Keywords: DNA Double Strand Breaks (DSB), DNA-PK, ATM, ATR, intra-S-phase checkpoint, ionizing radiation (IR), DSB end resection (resection)
1. Introduction
Cell cycle checkpoints are the caretakers of genomic stability [1,2,3]. They stop cell cycle progression following DNA damage, transiently or permanently, and thus provide time for repair [2,4,5] before the cell progresses further into the cell cycle; alternatively, checkpoints drive cells into programmed cell death or senescence. Failure to activate checkpoints leads to genomic instability through associated failures in replication or repair [6]. Replication-dependent radiosensitization is among the most promising approaches towards improving cancer treatment [7] and makes the mechanistic underpinnings of the S-phase checkpoint a relevant target.

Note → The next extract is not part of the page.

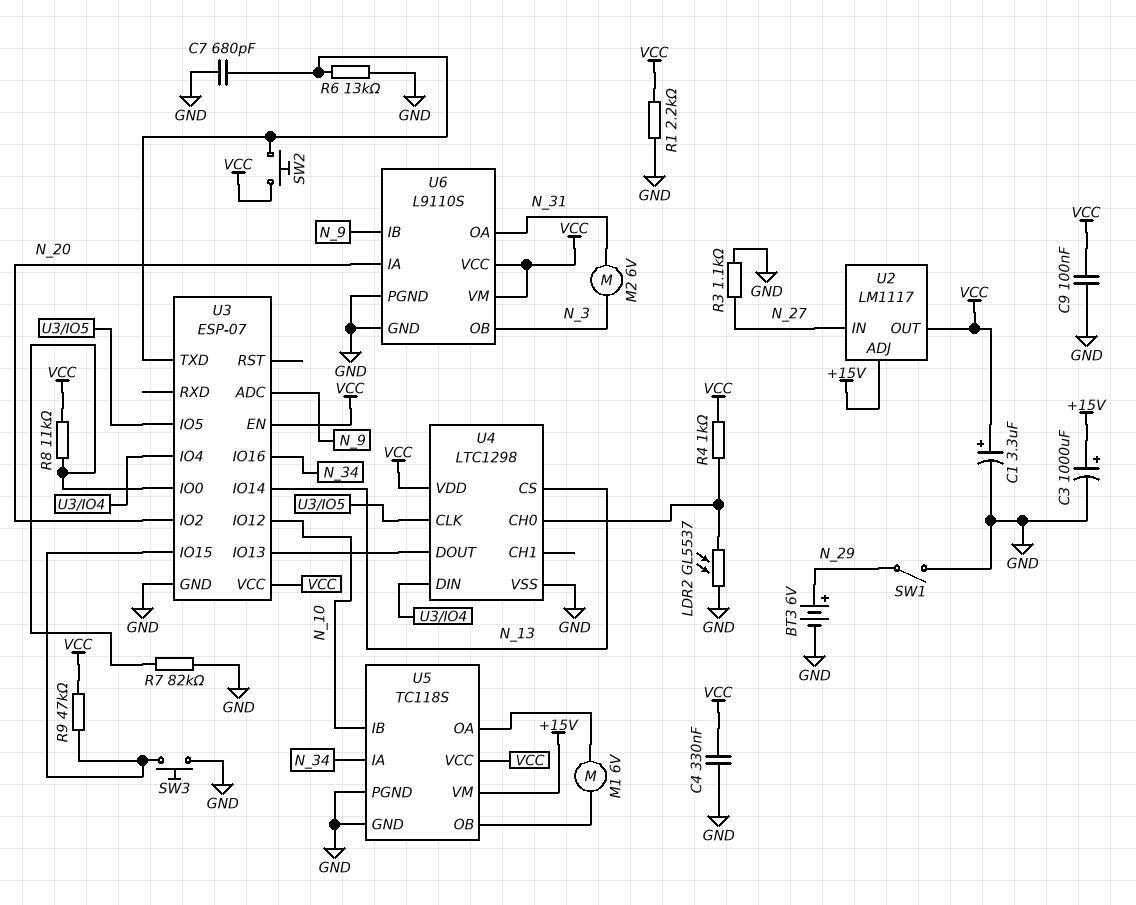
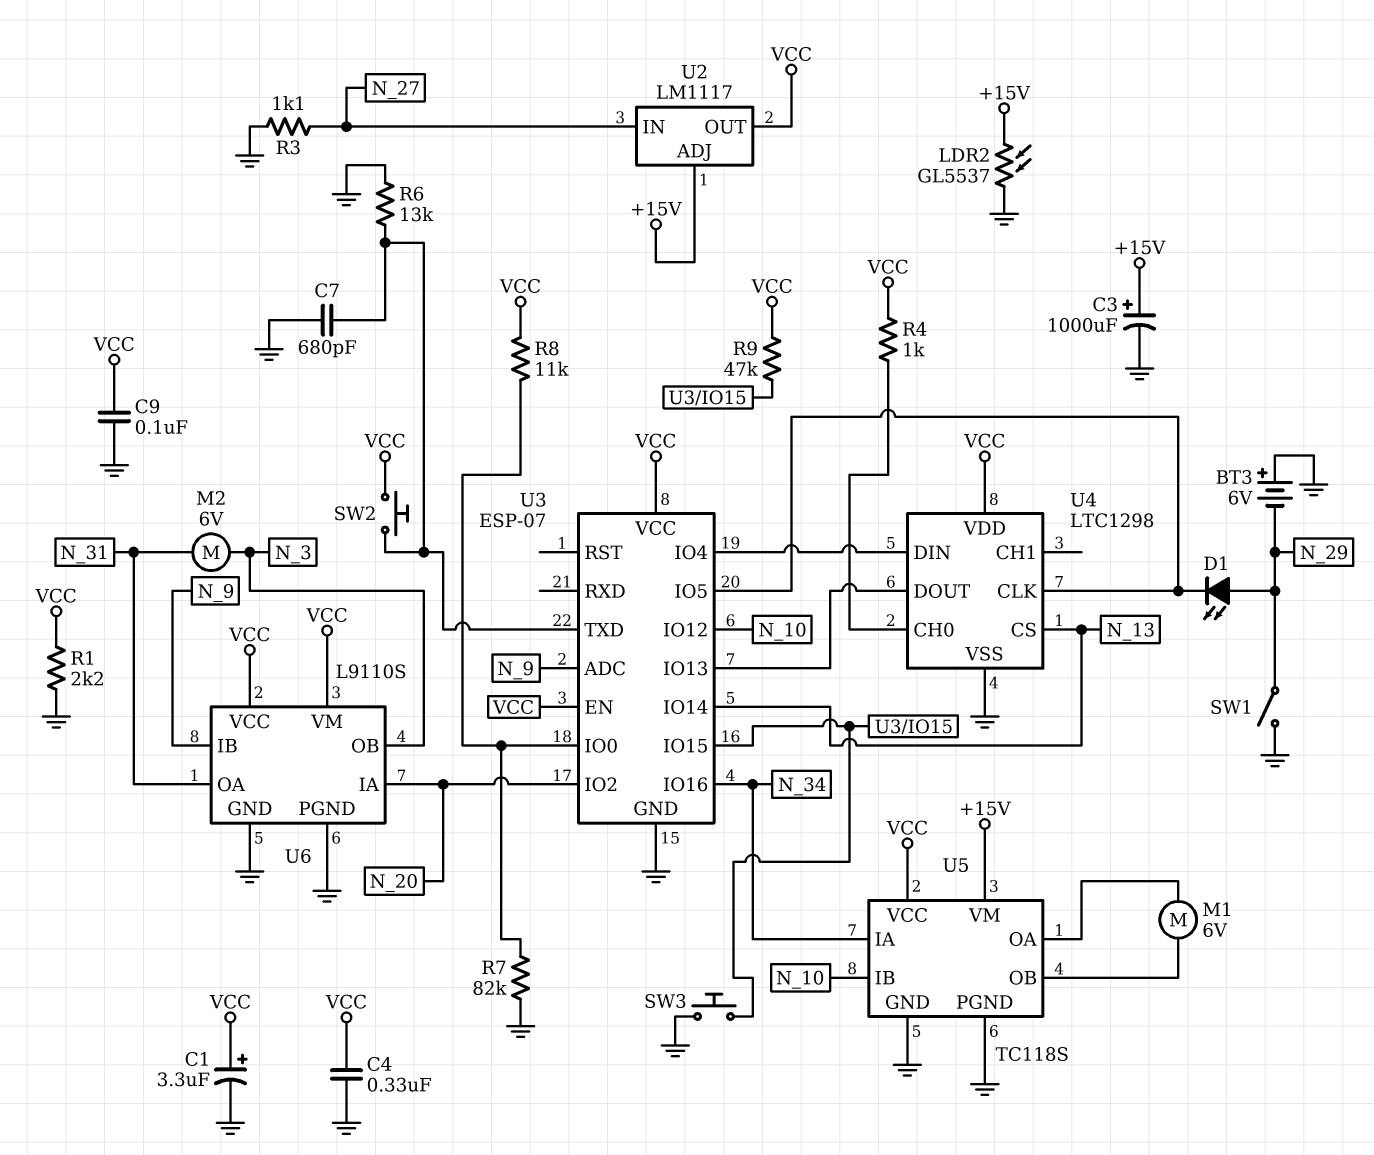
BT3: 6V (plus N_29, minus GND) -> 6V (plus GND, minus N_29)
D1: none -> LED (A N_29, K U3/IO5)
LDR2: GL5537 (GND, U4/CH0) -> GL5537 (+15V, GND)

Exposure to ionizing radiation (IR) triggers cell cycle checkpoints in all phases (G1, S, G2) of the cell cycle, except mitosis, mainly owing to the induction of DNA double-strand breaks (DSBs), one of the most deleterious DNA lesions [8,9]. Homologous recombination (HR) and classical non-homologous end joining (c-NHEJ) repair DSBs in mammalian cells and are essential for maintaining genomic stability. Alternative end-joining (alt-EJ) and single-strand annealing (SSA) are highly mutagenic repair pathways, which engage mainly to rescue failures of c-NHEJ and/or HR [10,11,12]. The G1 checkpoint prevents entry into the S phase and the G2 checkpoint prevents entry into mitosis of cells with damaged DNA. In addition, the intra-S-phase checkpoint ensures replication fidelity by transiently stopping cells from replicating damaged DNA, mainly by inhibiting the firing of new origins of DNA replication [13]. Defects of the intra-S-phase checkpoint give rise to radio-resistant DNA synthesis (RDS) following exposure to IR and have been shown to be a hallmark of carcinogenesis.
Phosphoinositide 3 kinases related protein kinases (PI3KK), ataxia telangiectasia mutated (ATM), ATM and RAD3-related (ATR), and DNA-dependent protein kinase catalytic subunit (DNA-PKcs) form the central core of kinases in DNA damage signaling following exposure to IR. According to the classical view, ATM is the master regulator of IR-induced checkpoints [14,15,16]. ATR is considered to function in an ATM-dependent manner recruited on RPA-coated single-stranded DNA generated after end resection at DSBs [15,17,18,19,20] (hereafter referred to simply as resection). DNA-PKcs guides DSB repair through classical non-homologous end joining (c-NHEJ) [16,21,22] and is considered to have no impact on cell cycle checkpoints [23,24,25].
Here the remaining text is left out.